- Flag Coat of arms
- Coordinates (Raszyn): 52°9′32″N 20°55′35″E﻿ / ﻿52.15889°N 20.92639°E
- Country: Poland
- Voivodeship: Masovian
- County: Pruszków
- Seat: Raszyn

Area
- • Total: 43.89 km^{2} (16.95 sq mi)

Population (2006)
- • Total: 19,788
- • Density: 450/km^{2} (1,200/sq mi)
- Website: http://www.raszyn.pl

= Gmina Raszyn =

Gmina Raszyn is a rural gmina (administrative district) in Pruszków County, Masovian Voivodeship, in east-central Poland. Its seat is the village of Raszyn, which lies approximately 9 km east of Pruszków and 9 km south-west of Warsaw. Raszyn is a suburb of Warsaw.

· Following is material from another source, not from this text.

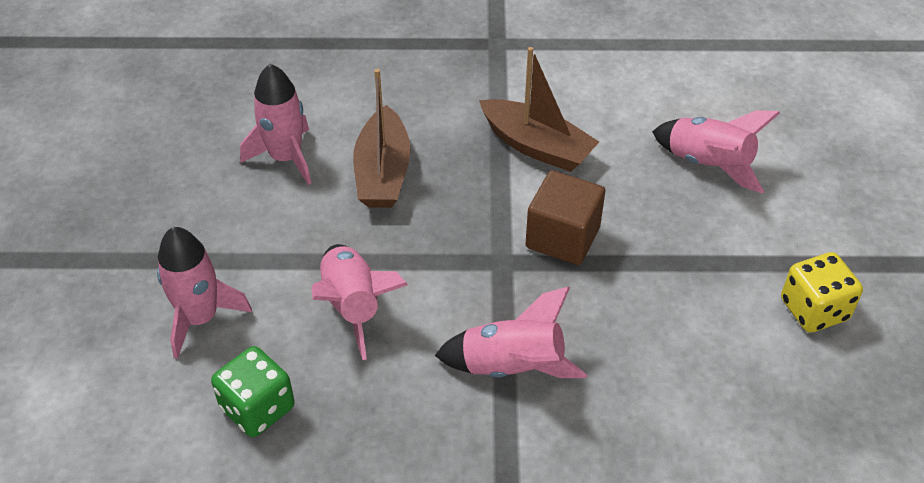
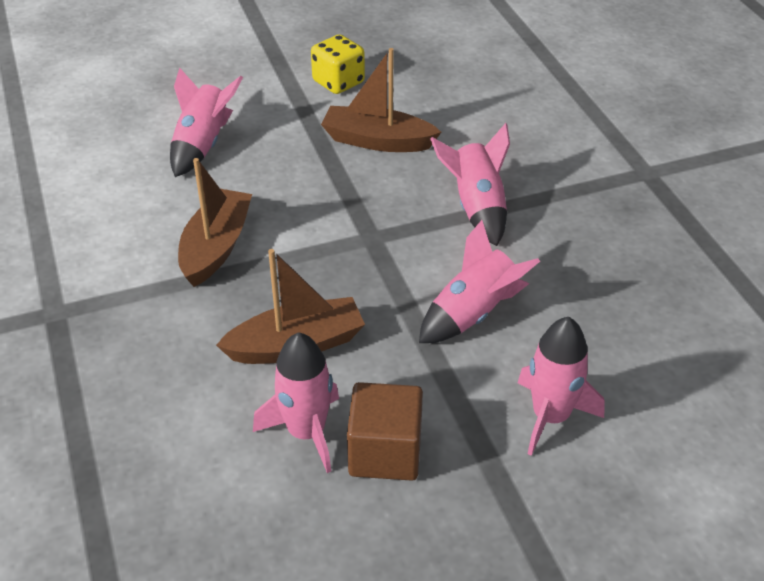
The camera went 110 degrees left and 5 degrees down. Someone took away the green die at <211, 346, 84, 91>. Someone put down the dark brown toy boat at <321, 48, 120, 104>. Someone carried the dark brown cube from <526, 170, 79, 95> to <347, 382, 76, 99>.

The gmina covers an area of 43.89 km2, and as of 2006 its total population is 19,788.

==Villages==
Gmina Raszyn contains the villages and settlements of Dawidy, Dawidy Bankowe, Falenty, Falenty Duże, Falenty Nowe, Janki, Jaworowa, Łady, Laszczki, Nowe Grocholice, Podolszyn Nowy, Puchały, Raszyn, Rybie, Sękocin Las, Sękocin Nowy, Sękocin Stary, Słomin and Wypędy.

==Neighbouring gminas==
Gmina Raszyn is bordered by the city of Warsaw and by the gminas of Lesznowola, Michałowice and Nadarzyn.